I will let JJ have the last word on this:

 Nobirdy aviar soar anywing to eagle it!

James Joyce, Finnegans Wake, 505.17.

33. Since there is an entry for “ludibund” in the Oxford English Dictionary, but not for “ludibundity,” my coinage can really lay claim only to the “-ity.” In light of this, my claim to coinage reminds me of my favorite line from the movie, Chinatown, when Jack Nicholson (in his role as Jake Gittes) says, “Well, to tell you the truth, I lied a little.”

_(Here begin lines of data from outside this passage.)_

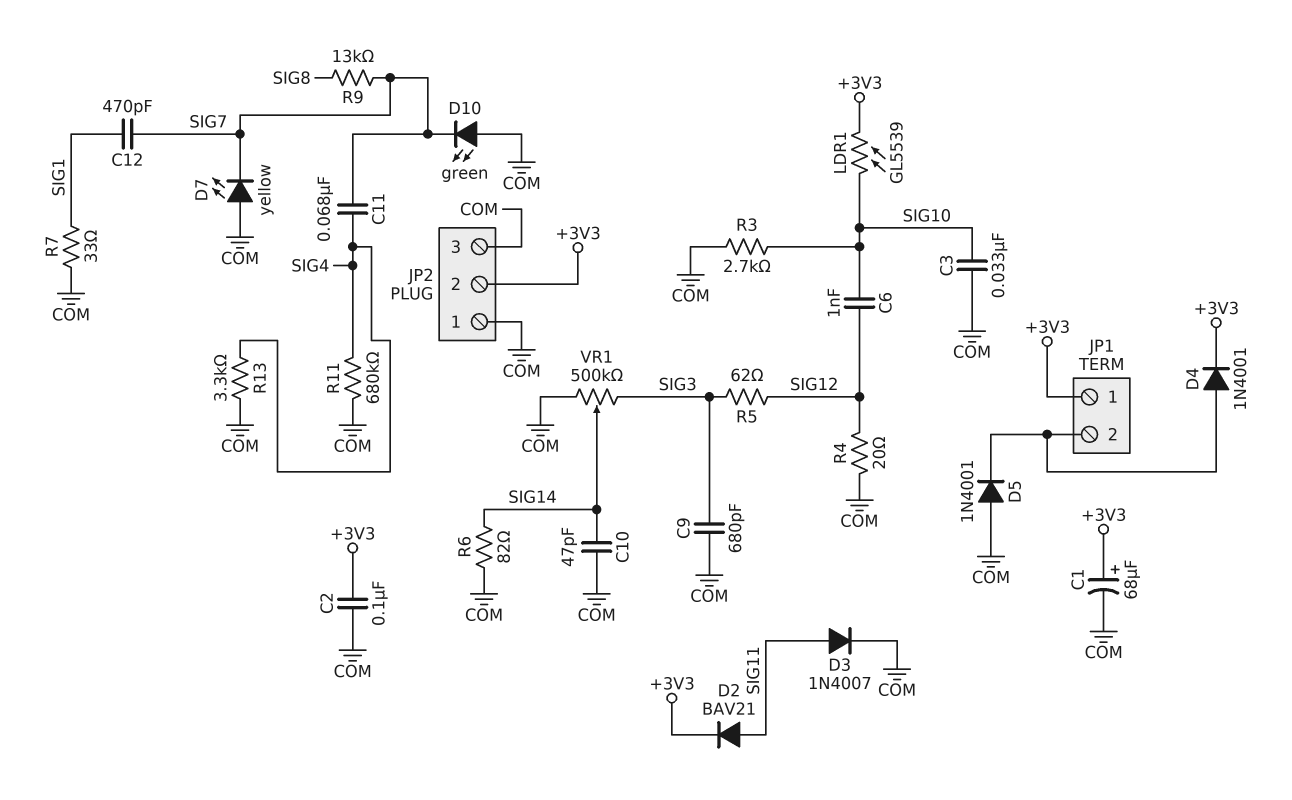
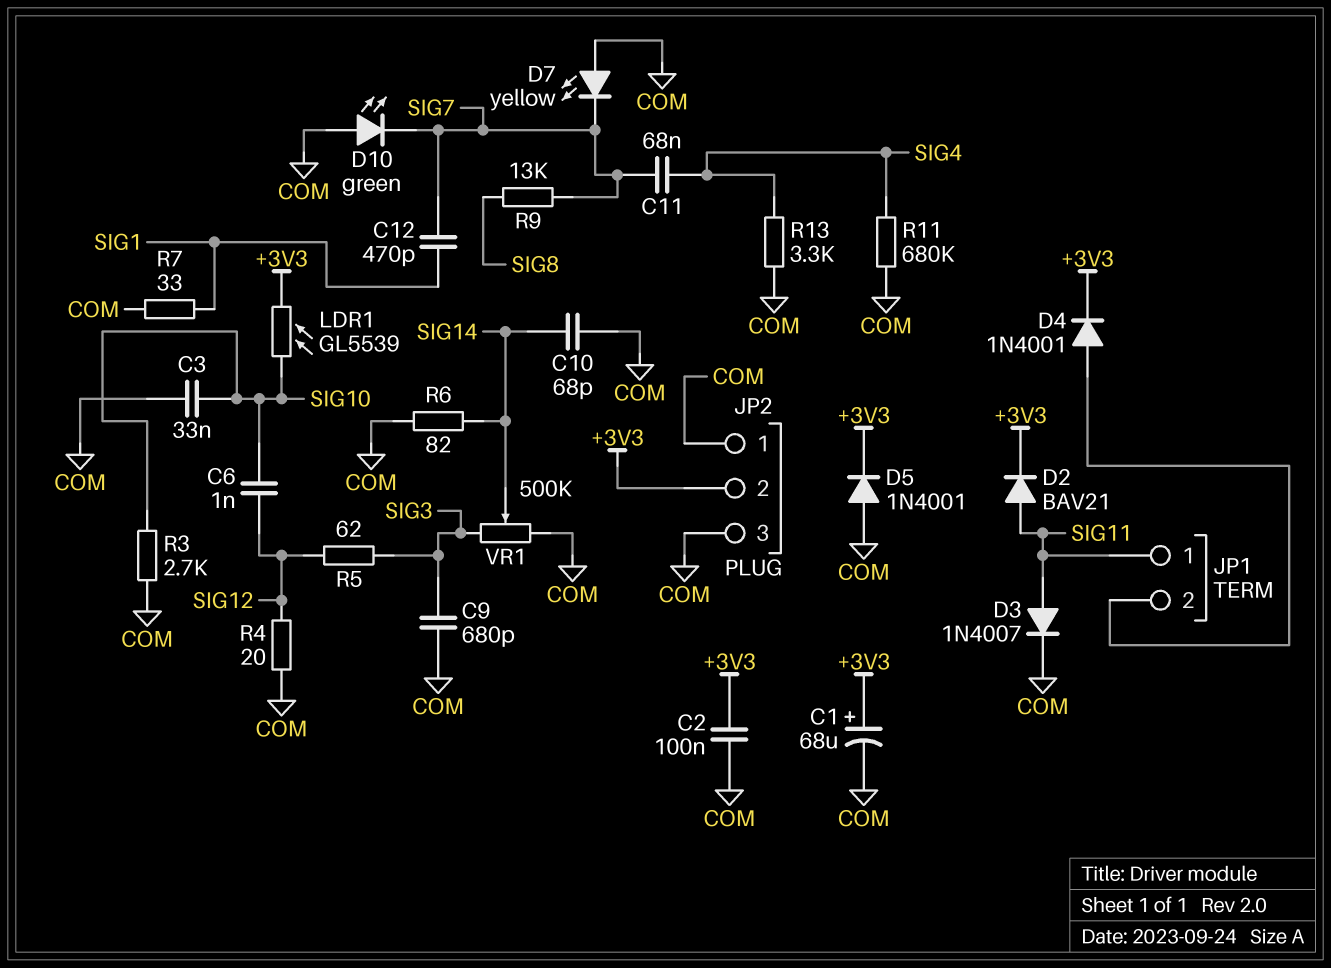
C10: 47pF (COM, SIG14) -> 68pF (COM, SIG14)
D5: diode 1N4001 (A COM, K JP1/2) -> diode 1N4001 (A COM, K +3V3)
JP1 pin 1: +3V3 -> SIG11

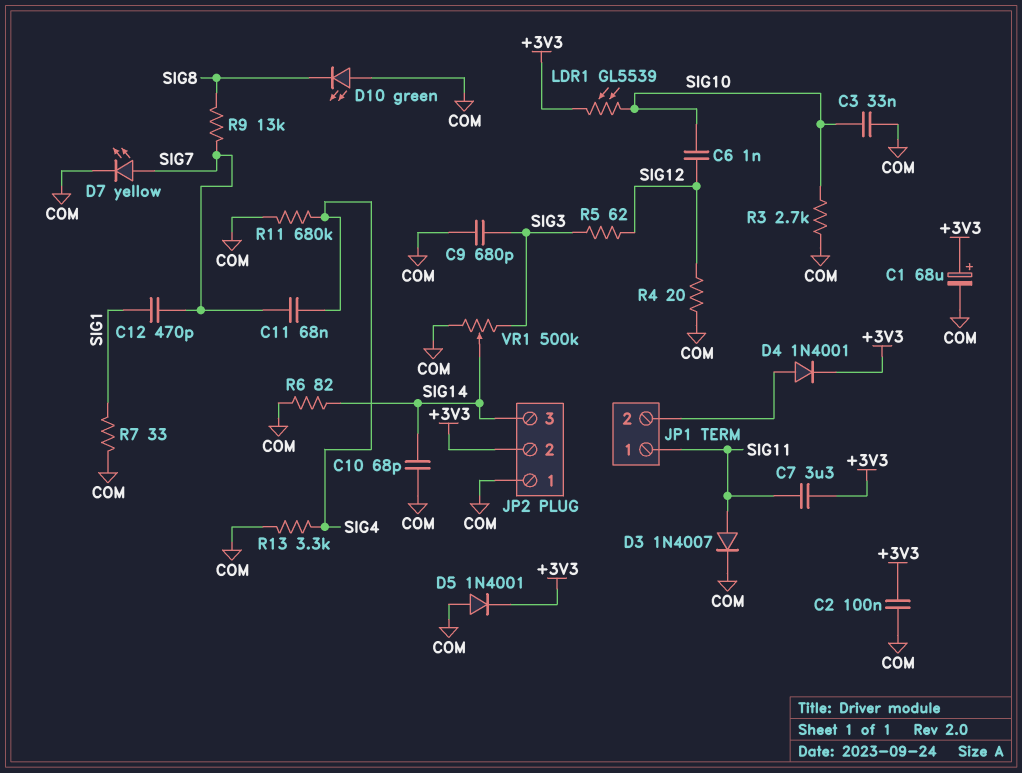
C7: none -> 3.3uF (+3V3, SIG11)
D2: diode BAV21 (A SIG11, K +3V3) -> none
D7: LED yellow (A COM, K SIG7) -> LED yellow (A SIG7, K COM)
D10: LED green (A COM, K SIG7) -> LED green (A COM, K SIG8)
JP2 pin 3: COM -> SIG14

34. Katsuki Sekida provides a good description of “playful samadhi” (戲三昧) in his book, Two Zen Classics, p. 30:

“Merry and playful samadhi. A merry and egoless activity of mind, such as that of an actor who, playing a part on stage, is freed from his own ego-centered thinking. In just this way, when a student of Zen fully realizes that there is no constant ego to which he can attach his notions of self and identity, the constrictions of egotistically motivated behavior and thinking are broken. Activity in this free frame of mind is called playful samadhi.”

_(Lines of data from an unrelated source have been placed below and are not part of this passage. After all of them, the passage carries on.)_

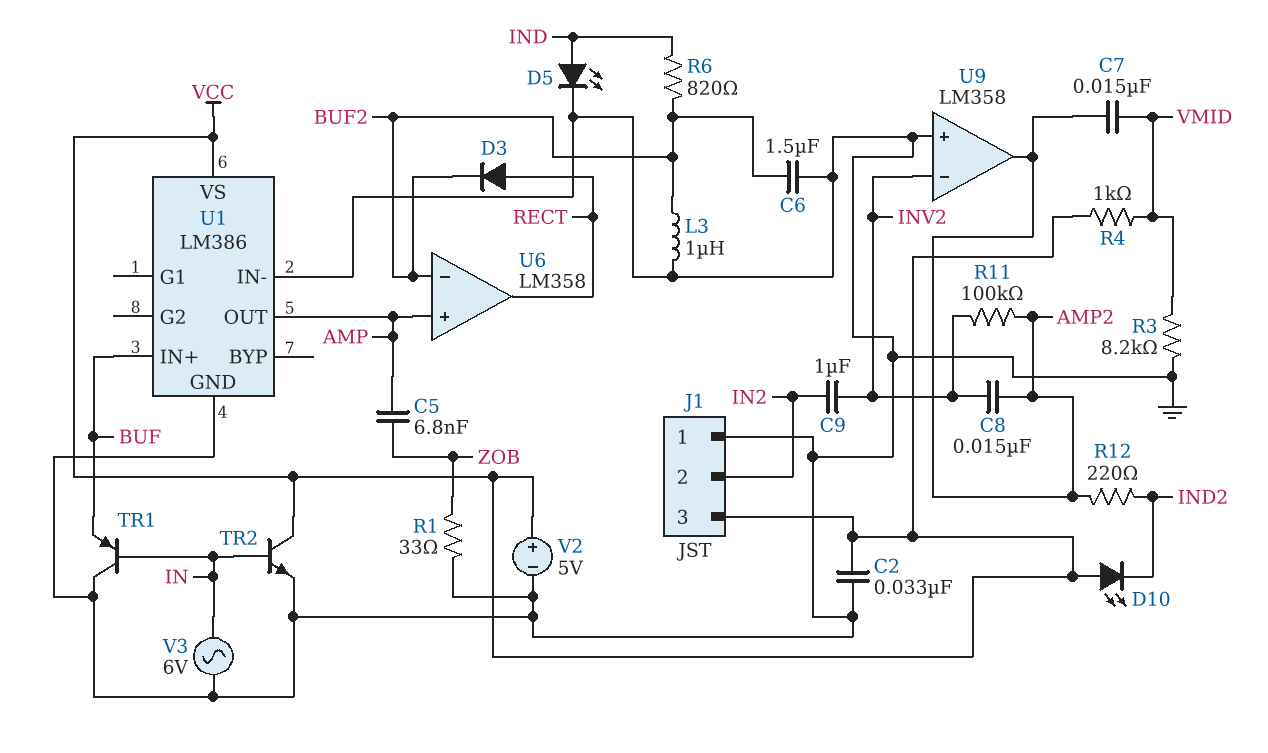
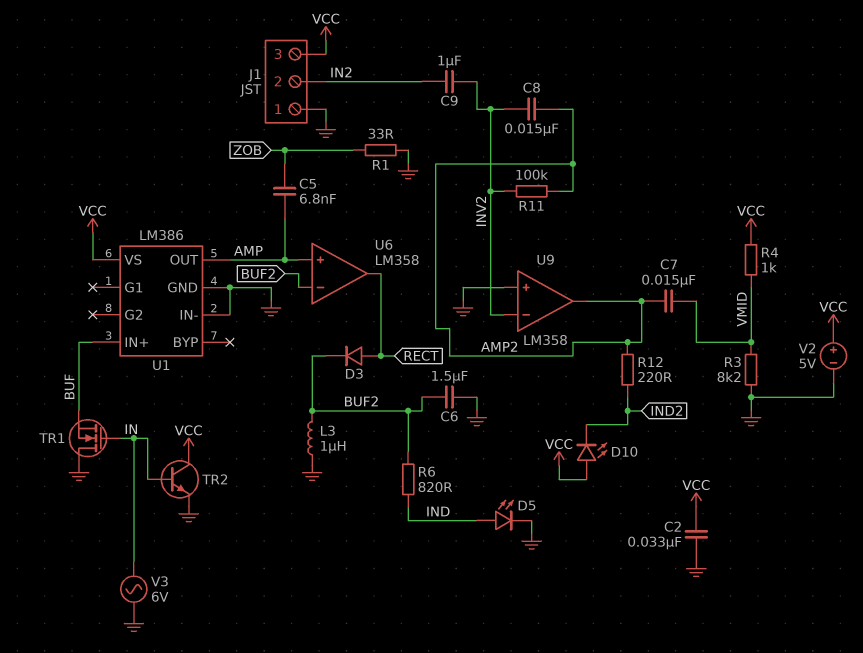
TR1: PNP (B IN, C GND, E BUF) -> NMOS (G IN, D GND, S BUF)

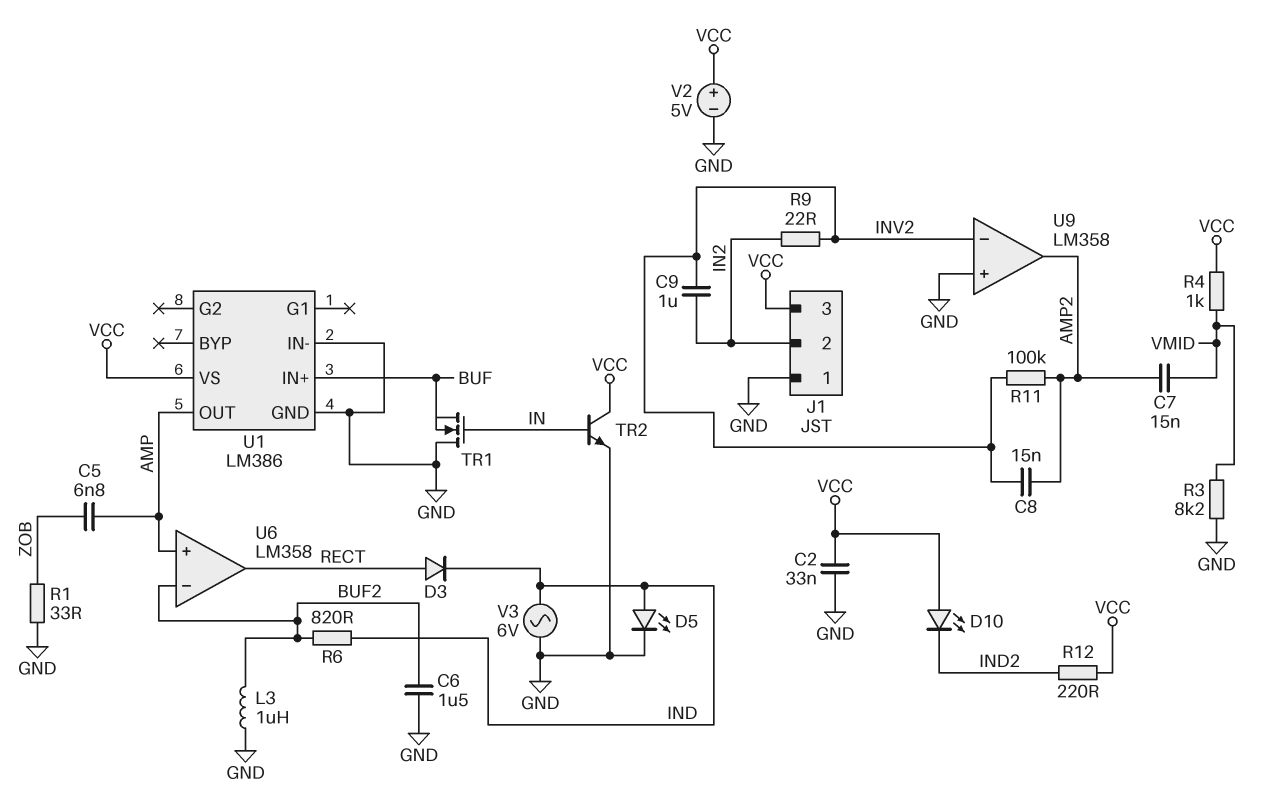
D3: diode (A RECT, K BUF2) -> diode (A RECT, K IND)
R9: none -> 22 (IN2, INV2)
R12: 220 (AMP2, IND2) -> 220 (IND2, VCC)
V3: AC 6V (GND, IN) -> AC 6V (GND, IND)

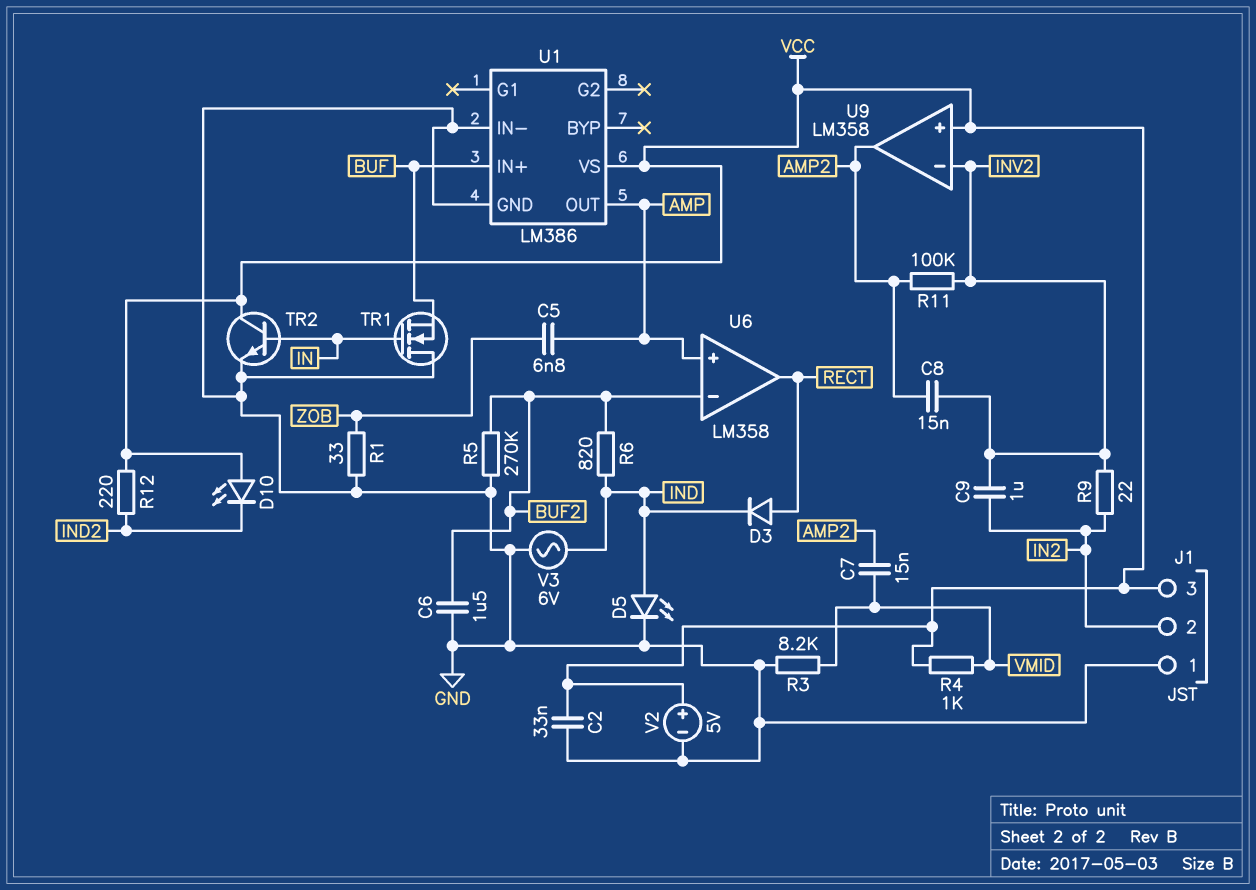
L3: 1uH (BUF2, GND) -> none
R5: none -> 270k (BUF2, GND)
U9 pin in+: GND -> VCC

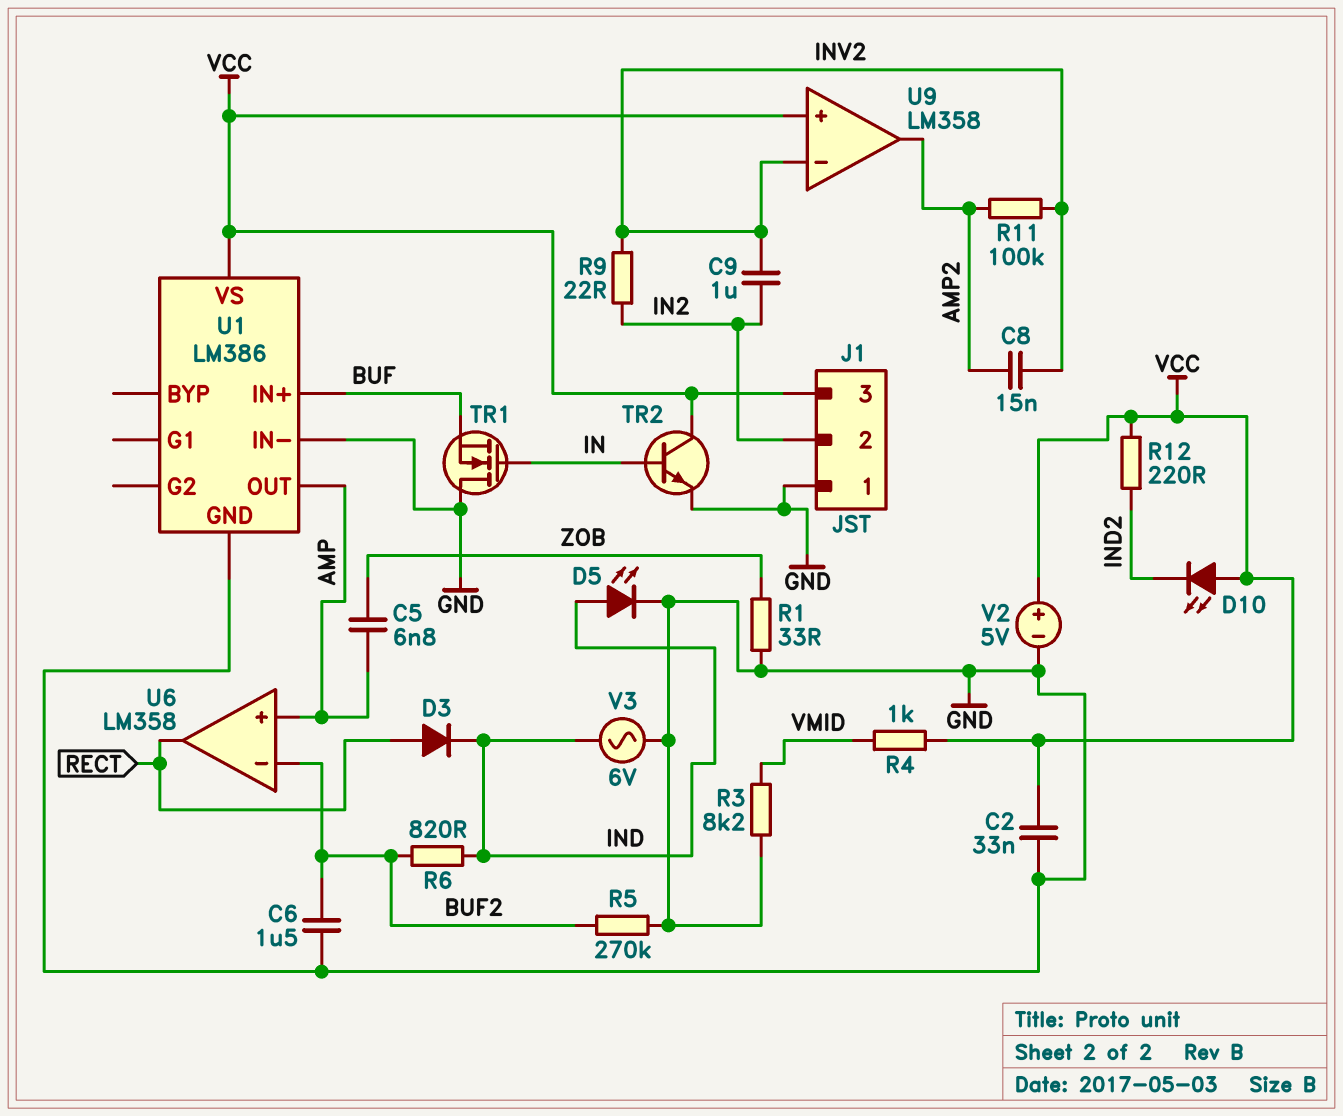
C7: 15nF (AMP2, VMID) -> none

35. Please note that the three letters that spell “ont-” also spell “not.”

36. Alfred North Whitehead, “The Ideal Opposites,” Process and Reality, pp. 337-41.

Instead of “ideal opposites,” Charles Hartshorne spoke in terms of “ultimate contrasts.” See “A Logic of Ultimate Contrasts,” an essay in his book, The Zero Fallacy, pp. 109-32.

37. Siddhartha’s quote is from the Udana 2:1 (Pali Canon)—cited in James H. Austin, M.D., Selfless Insight: Zen and the Meditative Transformations of Consciousness, p. 94.

38. The Cockney owl, no doubt, who haunted My Fair Lady.

39. A.E.I.O.U.

James Joyce, Ulysses, ed. Hans Walter Gabler et al, 9.213.

“A.E.” refers to George Russell, the Irish poet and essayist, and “I.O.U.” to the rumor that Stephen Dedalus, Joyce’s alter ego in Ulysses, owes him money. Are the five vowels also an allusion to this passage in Shakespeare’s Love’s Labor’s Lost? —

 Armado: [To Holofernes] Monsieur, are you not lettered?
 Moth: Yes, yes; he teaches boys the horn book.
  What is a, b, spelt backward with the horn on his head?
 Holofernes: “Ba, pueritia [child], with a horn added.
 Moth: Ba, most silly sheep with a horn. You hear his learning.
 Hol.: Quis [what], quis, thou consonant?*
 Moth: The third of the five vowels, if you repeat them; or the fifth, if I.
 Hol.: I will repeat them: a, e, I—
 Moth: The sheep; the other two concludes it: o, U.

(V.i.44-56).

Note the genial play of words, and the capital “I” and capital “U” in the last two lines that rhyme (wryme) with the “you” and the “I” in Moth’s clever line immediately above.

* Consonant = nonentity. Why?—because it requires a vowel to be voiced, and thus another binity: consonants and vowels.

Not one. Not two.

And all language . . . riding on the wind of our insubstantial breath.